Hormis cet acte fondateur, dicté par un contexte politique assez «chaud» à l’époque, les autres initiatives qui ont été par la suite posées par les acteurs politiques se sont résumées, jusque-là, à des audiences de dénonciation dans les ambassades occidentales ou des adresses épistolaires. Par ailleurs, sous le régime du président Abdoulaye Wade, son opposition lui a aussi  rendu la monnaie de la pièce, sans compter le rôle d’activistes qui ont eu à chahuter ses visites à l‘étranger ; cas de Souleymane Jules Diop, physiquement pris à partie après par la garde rapprochée de Me Wade à Chicago.

Au-delà de la légitimité ou de l’opportunité de choisir la forme d’animation de la vie politique que les protagonistes jugent la plus appropriée, les contradictions que recèle une telle méthode mais aussi, le caractère piteux des spectacles du genre déroulés en terre étrangère sous le sourire narquois des autorités et des citoyens des Etats théâtres de ces «sénégalaiseries*». Selon la météorologie dictée par le climat politique du moment, la rhétorique de l’opposition oscille entre deux extrêmes.
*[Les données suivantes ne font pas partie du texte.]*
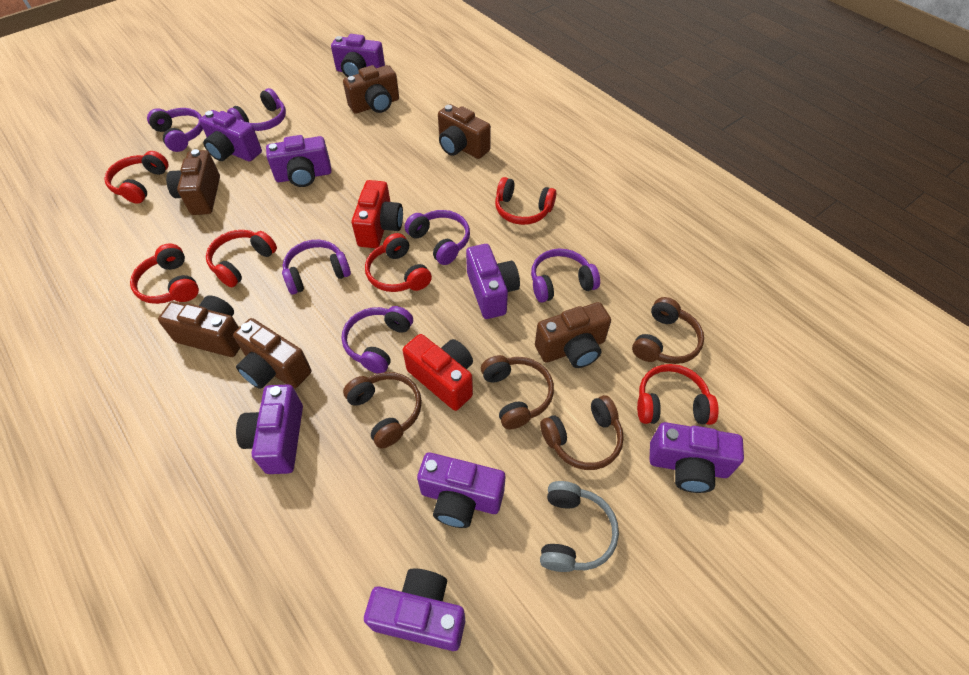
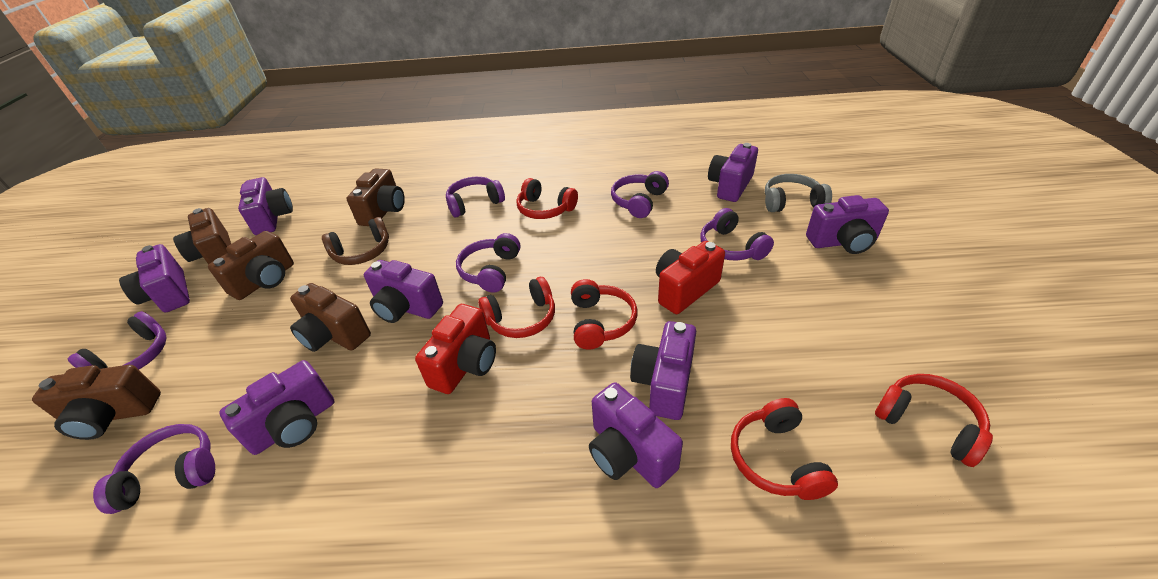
brown camera: 6 -> 5
brown headphones: 4 -> 1
red headphones: 6 -> 5

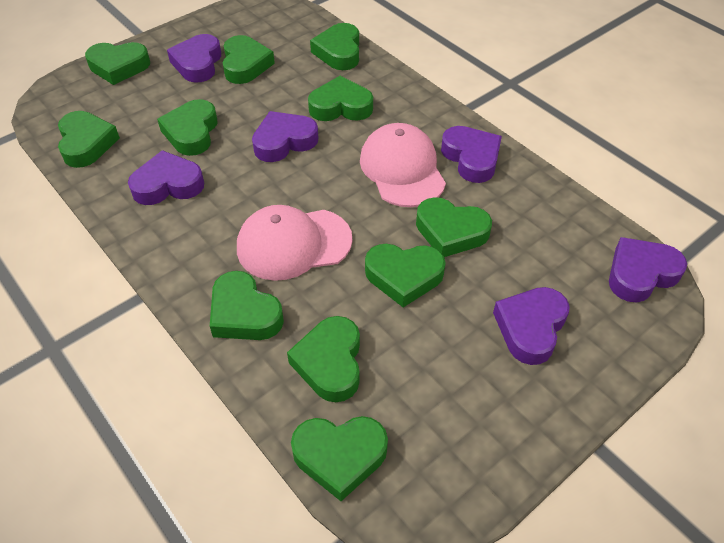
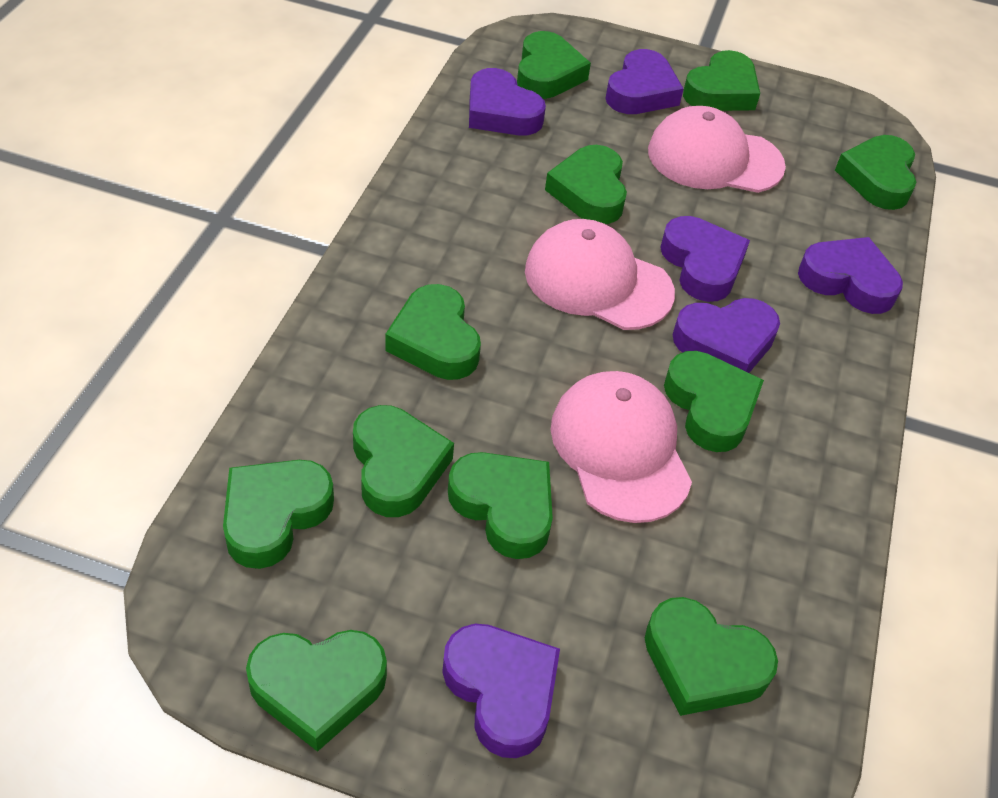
pink cap: 2 -> 3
Quand les entreprises françaises accumulent les parts de marché au Sénégal, «le pays est livré poings et pieds liés à l’ancien colonisateurs», «l’indépendance n’est que de nom». A l’opposé, quand les réformes politiques sont «anti-démocratiques» sont adoptées, des manifestations interdites ou réprimées, des arrestations ou poursuites judicaires opérées à tort ou à raison dans les rangs de l’opposition, ce sont des répliques du genre, « les investisseurs sont en train de fuir le Sénégal », «l’économie est à genou», etc.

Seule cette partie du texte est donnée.